To help alleviate the problems associated with diving at depth, a SCUBA mix called “nitrox,” is used. Nitrox is enriched to (depending on intended use) 32% to 36% percent oxygen with the rest nitrogen. The increased oxygen content reduces both the absorption of nitrogen in the blood and the quantity of the gas mixture that must be inhaled with each breath, and thus extends the permissible depth and length of dives. However, it is still limited in that a portable tank cannot hold very much breathable gas.
Nitrous oxide is not by itself a breathable gas. Nitrous oxide has a long history of use as an anesthetic. It was first used for surgery in 1799, but found its primary employment in dental anesthesia, where it was first used in 1844. However, anesthetic applications typically employ N2O in a 60%-75% concentration with air to achieve the desired effects.
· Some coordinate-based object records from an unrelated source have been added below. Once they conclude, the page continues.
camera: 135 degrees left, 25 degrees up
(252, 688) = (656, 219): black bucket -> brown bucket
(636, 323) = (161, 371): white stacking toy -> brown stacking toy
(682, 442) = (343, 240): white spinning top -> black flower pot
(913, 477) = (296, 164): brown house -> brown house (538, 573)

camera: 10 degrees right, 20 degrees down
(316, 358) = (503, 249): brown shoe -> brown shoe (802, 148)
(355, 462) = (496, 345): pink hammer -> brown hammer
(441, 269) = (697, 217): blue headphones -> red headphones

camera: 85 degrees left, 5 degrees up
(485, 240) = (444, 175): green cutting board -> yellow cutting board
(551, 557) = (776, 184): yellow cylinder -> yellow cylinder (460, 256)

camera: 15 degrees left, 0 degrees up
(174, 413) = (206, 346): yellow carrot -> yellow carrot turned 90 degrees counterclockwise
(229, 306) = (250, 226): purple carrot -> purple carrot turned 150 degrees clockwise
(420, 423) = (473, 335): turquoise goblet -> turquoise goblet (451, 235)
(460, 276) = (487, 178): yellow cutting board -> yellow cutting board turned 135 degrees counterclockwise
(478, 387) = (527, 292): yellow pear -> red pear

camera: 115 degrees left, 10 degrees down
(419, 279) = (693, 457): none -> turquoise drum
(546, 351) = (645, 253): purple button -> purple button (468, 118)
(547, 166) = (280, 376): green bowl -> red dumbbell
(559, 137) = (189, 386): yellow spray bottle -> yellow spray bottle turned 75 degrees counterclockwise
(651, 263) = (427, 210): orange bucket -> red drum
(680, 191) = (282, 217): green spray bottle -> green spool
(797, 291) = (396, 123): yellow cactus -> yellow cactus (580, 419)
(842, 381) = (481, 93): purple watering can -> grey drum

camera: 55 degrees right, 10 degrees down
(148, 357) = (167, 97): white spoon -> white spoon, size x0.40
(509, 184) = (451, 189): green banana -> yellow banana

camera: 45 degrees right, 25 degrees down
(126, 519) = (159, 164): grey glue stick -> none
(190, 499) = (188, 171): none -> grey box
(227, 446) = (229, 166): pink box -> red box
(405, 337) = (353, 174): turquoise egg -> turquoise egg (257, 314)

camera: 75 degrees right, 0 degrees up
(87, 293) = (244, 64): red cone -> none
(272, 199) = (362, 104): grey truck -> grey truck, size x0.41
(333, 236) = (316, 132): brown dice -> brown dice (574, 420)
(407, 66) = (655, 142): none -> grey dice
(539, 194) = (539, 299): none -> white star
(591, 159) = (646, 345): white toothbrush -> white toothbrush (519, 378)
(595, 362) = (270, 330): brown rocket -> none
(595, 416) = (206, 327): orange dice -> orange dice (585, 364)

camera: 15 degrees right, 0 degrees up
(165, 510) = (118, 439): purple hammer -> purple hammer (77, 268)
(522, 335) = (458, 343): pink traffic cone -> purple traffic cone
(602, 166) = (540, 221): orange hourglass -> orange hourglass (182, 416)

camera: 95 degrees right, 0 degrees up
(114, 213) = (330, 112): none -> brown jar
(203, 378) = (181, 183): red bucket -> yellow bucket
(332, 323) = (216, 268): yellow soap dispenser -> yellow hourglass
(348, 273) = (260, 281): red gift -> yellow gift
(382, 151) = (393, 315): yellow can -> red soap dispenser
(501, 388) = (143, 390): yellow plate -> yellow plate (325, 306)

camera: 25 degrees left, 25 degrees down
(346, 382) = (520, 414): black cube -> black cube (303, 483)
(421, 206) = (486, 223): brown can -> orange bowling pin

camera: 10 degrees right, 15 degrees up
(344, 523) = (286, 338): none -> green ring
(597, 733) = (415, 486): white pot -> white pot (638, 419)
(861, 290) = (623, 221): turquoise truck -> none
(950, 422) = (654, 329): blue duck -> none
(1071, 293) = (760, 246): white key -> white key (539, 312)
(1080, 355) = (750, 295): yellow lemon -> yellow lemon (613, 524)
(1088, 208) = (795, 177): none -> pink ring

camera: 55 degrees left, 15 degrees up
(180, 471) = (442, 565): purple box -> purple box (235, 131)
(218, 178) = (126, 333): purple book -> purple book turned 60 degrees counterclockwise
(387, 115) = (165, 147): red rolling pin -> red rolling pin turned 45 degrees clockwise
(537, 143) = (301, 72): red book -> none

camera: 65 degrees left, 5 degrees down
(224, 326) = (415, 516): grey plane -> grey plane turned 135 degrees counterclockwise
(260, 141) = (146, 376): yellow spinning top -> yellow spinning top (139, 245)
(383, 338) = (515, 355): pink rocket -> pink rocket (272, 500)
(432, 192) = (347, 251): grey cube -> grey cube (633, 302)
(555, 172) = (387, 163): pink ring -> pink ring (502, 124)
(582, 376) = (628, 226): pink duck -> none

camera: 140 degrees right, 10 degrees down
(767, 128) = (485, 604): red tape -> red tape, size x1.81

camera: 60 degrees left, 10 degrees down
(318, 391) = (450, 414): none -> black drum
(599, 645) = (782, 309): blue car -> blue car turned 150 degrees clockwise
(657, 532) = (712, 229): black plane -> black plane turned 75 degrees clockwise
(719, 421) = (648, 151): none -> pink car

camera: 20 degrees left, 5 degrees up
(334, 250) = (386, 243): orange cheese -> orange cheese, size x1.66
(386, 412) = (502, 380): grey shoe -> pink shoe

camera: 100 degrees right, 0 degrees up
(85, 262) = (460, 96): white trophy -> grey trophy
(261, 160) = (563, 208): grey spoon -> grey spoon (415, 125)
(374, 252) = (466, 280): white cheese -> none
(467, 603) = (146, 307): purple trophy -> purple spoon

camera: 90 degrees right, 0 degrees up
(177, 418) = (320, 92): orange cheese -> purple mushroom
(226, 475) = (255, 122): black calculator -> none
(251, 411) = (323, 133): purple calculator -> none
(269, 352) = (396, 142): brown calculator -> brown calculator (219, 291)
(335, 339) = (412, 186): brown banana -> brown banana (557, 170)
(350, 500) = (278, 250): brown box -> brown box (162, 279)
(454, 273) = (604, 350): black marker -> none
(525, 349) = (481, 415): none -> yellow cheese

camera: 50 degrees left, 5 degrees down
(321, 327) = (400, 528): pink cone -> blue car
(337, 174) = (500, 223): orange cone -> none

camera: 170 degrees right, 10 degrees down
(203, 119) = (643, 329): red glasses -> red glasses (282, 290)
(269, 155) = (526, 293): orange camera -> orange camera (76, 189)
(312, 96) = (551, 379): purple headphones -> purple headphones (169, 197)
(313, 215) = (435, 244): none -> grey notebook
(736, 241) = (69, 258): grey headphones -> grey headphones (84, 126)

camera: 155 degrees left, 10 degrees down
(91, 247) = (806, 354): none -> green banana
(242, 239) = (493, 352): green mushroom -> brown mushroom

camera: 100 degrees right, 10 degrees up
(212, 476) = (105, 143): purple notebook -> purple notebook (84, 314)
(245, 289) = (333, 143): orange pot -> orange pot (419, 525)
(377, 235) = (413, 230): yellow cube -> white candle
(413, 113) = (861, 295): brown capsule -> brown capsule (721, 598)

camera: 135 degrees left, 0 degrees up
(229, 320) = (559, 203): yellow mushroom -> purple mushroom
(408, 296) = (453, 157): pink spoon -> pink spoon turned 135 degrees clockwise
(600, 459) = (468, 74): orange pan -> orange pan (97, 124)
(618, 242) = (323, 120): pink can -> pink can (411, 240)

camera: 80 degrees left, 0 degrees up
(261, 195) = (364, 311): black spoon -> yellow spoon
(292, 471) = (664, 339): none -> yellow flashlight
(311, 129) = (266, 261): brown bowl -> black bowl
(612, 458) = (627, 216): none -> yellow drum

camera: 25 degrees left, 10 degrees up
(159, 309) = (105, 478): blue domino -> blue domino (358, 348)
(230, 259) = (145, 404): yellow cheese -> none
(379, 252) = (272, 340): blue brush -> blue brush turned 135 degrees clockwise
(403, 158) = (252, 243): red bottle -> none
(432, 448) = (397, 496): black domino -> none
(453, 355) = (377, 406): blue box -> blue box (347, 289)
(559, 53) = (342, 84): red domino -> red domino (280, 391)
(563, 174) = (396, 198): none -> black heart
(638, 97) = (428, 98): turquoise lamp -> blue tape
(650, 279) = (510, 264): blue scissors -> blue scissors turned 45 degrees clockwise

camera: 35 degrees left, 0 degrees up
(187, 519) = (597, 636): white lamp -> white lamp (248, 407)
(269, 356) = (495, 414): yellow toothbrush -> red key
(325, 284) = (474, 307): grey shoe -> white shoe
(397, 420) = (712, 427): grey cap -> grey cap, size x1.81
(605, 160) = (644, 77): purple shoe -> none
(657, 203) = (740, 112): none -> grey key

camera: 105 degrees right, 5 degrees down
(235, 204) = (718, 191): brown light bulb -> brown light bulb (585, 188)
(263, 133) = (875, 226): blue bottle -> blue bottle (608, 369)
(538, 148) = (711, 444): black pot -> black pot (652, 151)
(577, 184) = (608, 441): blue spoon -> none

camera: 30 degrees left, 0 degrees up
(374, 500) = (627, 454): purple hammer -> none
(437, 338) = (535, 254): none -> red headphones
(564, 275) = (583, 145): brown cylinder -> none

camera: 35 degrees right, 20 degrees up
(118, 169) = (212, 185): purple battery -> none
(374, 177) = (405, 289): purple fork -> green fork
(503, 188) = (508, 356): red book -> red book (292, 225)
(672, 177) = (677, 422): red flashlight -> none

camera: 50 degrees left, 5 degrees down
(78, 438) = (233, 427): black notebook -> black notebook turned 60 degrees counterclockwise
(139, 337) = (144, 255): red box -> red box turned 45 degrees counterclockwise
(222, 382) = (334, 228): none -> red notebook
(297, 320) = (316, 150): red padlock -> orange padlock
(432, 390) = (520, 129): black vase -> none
In concentrations of less than 30%, N2O is incapable of causing deep anesthesia.
Nitrous oxide has recently received increased attention as a greenhouse gas pollutant and as a contributor to ozone destruction. The major manmade source of nitrous oxide emissions is from the production of adipic acid, which is used in the synthesis of nylon monomers. Several methods have been researched for catalytically decomposing N2O from these sources into nitrogen and oxygen to limit the negative environmental effects. Since N2O mole percentage in these streams is generally less than 10%, the majority of research has focused on nitrous oxide decomposition in dilute amounts.
U.S. Pat. No. 5,137,703 claims a method for thermal catalytic decomposition of nitrogen oxides into molecular oxygen and nitrogen using a variety of catalysts, including mixtures of noble metals, transition metal oxides and group III metal oxides. This patent is primarily aimed toward decomposition of NO and NO2 waste gases from industrial power plants.
U.S. Pat. No. 5,171,553 describes catalyst activities specifically for the decomposition of N2O. The patent describes the use of common noble metal catalysts on inert supports such as alumina. The supports were replaced with noble metal-exchanged crystalline zeolites. While the zeolite without the metal atoms was non-catalytic toward N2O decomposition, when metal-exchanged it provided superior performance over standard catalyst supports.
U.S. Pat. No. 5,314,673 describes a method for decomposition of streams of up to 100% N2O over a tubular reactor filled with cobalt oxide and nickel oxide on zirconia catalyst.
There is a need for a breathable gas mixture which can be carried in a compact fashion and which can last a long time.
There is a need for a compact source of breathable gas which is safe and easy to use.
There is a need for a portable, breathable gas supply unit which will supply gas for a longer period of time than traditional SCBA tanks.
There exists a need for a portable supply tank of gas which can be oxygen enriched.
There exists a need for supplying warmth to underwater divers or astronauts under certain conditions.